Study area and pollution data
Katowice is the biggest city in Silesia, with over 300,000 people, according to the data from 2014, provided by Polish Central Statistical Office. The city is situated on the Silesian Upland with a large number of factories and mines in the city. This translates to poor air quality, especially in winter, with short-term high concentrations of PM_2.5_ and PM_10_ occurring periodically especially during high pressure weather patterns. The climate is moderately warm and average humidity is around 72%, with the highest humidity in January (88%) and the lowest in August (66%).

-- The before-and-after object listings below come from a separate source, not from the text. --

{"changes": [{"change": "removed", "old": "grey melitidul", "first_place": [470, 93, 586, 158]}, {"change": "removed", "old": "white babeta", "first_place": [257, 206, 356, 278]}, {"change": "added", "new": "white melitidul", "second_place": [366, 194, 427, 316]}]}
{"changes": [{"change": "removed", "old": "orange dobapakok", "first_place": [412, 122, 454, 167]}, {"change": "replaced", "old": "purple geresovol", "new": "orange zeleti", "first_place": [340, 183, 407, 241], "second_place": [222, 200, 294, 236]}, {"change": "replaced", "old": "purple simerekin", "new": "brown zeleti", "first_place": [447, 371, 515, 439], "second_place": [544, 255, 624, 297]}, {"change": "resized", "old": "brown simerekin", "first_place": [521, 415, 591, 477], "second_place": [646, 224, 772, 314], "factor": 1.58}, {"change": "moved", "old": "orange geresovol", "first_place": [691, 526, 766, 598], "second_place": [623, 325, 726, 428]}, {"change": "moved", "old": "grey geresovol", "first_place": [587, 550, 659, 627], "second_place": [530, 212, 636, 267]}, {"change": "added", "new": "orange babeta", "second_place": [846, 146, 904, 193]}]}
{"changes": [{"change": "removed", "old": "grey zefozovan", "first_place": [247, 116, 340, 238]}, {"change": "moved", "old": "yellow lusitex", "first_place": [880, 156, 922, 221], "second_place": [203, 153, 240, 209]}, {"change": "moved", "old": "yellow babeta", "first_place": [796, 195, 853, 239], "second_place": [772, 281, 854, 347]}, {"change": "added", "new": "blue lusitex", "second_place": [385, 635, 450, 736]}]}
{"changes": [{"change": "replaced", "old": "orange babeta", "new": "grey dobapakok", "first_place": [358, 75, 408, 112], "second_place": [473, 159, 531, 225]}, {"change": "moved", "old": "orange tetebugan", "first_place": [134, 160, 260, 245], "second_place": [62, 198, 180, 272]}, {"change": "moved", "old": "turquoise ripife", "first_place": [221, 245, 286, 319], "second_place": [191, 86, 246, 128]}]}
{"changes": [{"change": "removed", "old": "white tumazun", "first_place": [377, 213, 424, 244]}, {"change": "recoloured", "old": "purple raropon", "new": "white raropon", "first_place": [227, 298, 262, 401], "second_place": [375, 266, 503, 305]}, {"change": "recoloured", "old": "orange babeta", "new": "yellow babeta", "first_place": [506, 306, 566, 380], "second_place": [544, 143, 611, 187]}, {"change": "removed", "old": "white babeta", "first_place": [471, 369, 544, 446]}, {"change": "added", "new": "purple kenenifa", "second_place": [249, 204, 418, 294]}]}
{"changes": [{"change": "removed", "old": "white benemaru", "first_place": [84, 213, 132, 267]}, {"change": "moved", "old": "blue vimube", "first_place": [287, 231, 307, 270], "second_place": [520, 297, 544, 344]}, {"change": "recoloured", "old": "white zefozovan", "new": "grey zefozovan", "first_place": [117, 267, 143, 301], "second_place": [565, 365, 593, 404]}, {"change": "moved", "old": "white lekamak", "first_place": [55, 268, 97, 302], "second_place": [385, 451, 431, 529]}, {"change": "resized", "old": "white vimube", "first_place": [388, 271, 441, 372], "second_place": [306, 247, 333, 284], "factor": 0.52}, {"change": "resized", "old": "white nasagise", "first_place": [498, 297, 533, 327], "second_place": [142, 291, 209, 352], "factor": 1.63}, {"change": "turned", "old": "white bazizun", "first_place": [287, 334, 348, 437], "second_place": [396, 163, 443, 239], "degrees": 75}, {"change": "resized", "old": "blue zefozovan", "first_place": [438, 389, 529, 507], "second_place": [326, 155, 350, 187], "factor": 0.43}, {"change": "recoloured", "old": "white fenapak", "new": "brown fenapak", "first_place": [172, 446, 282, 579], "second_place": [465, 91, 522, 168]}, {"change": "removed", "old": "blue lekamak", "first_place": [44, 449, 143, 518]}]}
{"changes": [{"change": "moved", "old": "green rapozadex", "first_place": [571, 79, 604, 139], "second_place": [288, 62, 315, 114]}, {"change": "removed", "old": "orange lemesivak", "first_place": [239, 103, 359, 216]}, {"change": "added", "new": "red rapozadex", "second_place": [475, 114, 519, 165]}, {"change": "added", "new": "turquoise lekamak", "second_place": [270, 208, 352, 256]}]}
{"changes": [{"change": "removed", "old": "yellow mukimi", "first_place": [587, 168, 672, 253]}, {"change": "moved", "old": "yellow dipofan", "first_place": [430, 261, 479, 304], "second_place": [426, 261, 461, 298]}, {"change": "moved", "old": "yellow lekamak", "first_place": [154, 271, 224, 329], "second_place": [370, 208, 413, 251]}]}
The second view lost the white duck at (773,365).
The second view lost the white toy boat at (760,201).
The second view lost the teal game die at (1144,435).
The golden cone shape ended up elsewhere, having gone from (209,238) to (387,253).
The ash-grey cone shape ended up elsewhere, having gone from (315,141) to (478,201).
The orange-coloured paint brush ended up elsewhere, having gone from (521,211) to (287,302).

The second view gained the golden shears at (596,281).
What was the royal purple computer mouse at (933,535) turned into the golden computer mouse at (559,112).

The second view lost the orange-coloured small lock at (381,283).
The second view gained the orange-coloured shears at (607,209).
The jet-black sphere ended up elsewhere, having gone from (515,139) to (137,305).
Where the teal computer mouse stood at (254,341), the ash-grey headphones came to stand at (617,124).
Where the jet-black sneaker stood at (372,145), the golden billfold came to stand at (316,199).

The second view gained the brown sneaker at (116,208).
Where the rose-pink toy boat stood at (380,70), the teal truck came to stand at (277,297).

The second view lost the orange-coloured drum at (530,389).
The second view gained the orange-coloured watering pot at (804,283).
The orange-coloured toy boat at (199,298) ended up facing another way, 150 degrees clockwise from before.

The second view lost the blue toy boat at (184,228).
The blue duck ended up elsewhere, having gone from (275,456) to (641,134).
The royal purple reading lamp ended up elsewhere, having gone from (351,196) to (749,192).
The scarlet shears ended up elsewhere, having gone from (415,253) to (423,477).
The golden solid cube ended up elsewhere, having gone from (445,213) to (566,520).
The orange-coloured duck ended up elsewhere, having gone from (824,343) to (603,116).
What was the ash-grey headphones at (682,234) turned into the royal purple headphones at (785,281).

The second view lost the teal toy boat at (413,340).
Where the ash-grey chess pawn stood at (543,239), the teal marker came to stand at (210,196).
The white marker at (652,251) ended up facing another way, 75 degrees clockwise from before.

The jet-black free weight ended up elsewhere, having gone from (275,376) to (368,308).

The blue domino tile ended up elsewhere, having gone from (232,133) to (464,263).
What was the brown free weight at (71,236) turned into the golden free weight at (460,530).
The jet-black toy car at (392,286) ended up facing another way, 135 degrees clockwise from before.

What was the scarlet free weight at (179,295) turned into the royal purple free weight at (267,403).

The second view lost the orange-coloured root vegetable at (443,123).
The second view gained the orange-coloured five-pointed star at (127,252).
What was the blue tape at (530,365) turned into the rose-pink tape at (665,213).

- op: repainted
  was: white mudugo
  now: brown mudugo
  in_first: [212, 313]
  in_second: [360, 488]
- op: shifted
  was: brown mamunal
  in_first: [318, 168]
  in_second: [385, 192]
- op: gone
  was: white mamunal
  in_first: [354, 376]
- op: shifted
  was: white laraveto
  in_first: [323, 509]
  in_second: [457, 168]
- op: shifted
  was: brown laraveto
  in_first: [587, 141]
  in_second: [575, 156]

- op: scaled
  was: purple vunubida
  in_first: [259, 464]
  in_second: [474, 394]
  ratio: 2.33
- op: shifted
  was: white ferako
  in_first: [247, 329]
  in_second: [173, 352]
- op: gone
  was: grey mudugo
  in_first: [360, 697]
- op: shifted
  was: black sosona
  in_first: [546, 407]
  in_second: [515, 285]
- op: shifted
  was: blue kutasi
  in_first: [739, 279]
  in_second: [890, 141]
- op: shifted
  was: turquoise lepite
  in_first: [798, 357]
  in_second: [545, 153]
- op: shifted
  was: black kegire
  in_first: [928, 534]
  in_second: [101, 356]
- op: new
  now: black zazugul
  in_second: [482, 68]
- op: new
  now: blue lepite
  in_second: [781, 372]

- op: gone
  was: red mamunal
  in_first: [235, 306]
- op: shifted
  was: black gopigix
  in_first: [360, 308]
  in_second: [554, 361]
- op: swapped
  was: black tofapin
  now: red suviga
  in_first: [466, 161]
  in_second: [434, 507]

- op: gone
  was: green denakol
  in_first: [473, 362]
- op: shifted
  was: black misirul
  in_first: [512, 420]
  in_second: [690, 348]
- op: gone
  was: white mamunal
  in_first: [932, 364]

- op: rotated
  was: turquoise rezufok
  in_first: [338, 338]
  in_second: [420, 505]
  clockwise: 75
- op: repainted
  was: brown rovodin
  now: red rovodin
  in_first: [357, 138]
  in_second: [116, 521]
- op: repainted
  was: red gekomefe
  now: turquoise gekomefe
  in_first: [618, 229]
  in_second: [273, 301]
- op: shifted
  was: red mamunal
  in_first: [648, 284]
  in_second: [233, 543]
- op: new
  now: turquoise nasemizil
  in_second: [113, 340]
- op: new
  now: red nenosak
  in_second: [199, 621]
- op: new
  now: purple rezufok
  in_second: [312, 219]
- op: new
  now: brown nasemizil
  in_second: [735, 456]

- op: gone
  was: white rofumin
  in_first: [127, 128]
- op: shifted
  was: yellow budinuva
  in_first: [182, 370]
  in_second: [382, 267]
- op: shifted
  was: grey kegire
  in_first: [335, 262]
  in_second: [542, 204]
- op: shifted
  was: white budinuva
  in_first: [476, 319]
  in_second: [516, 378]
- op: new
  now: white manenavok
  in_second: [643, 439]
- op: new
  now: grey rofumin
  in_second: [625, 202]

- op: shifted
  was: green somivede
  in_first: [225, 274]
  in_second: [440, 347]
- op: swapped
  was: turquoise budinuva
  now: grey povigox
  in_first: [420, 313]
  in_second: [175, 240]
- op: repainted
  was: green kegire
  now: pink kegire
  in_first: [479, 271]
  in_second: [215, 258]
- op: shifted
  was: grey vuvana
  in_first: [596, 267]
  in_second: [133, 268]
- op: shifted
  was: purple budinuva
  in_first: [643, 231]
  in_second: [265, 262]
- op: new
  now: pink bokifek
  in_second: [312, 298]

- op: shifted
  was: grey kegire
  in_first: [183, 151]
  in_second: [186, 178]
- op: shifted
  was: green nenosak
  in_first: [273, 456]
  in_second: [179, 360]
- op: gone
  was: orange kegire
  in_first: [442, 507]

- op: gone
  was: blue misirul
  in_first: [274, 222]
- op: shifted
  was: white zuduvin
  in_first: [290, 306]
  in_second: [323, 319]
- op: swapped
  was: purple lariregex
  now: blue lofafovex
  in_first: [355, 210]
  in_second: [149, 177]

Air pollution data was obtained from the Chief Inspectorate of Environmental Protection (GIOS, Poland), using a central Air Quality Measurement Station, located on Kossutha Street, Katowice, Poland, with PM_2.5_ and PM_10_ available for the full study period with few daily exceptions, having been measured starting in January 1, 2009, and collected through December 31, 2017. This was the only air quality measurement stations which was used in the study. It was the closest station to the First Department of Cardiology at the Silesian Hospital in Katowice—a hospital from which participants of the study were recruited. Straight line distance between those two objects is 6.4 km. The station is located near several mines, including: the Wujek mine (2.6 km), the Muricki-Staszic mine (6.8 km) and Mysłowice-Wesoła mine (12.5 km) PM_2.5_ and PM_10_ levels were measured hourly, 24 h a day. The data that GIOS provided were daily means of those values and those were used in the study (Fig. 1). From PM_2.5_ and PM_10_ data, 11% and 3% of the values were missing, respectively. From the period where patient characteristics were collected, 8% and 3% of the PM_2.5_ and PM_10_ data was missing, respectively. Days with missing values were not included in the analysis.Figure 1PM_2.5_ and PM_10_ levels from the whole available period (3287 days) and the period when patients characteristics were collected (2192 days), number of patients: 9225.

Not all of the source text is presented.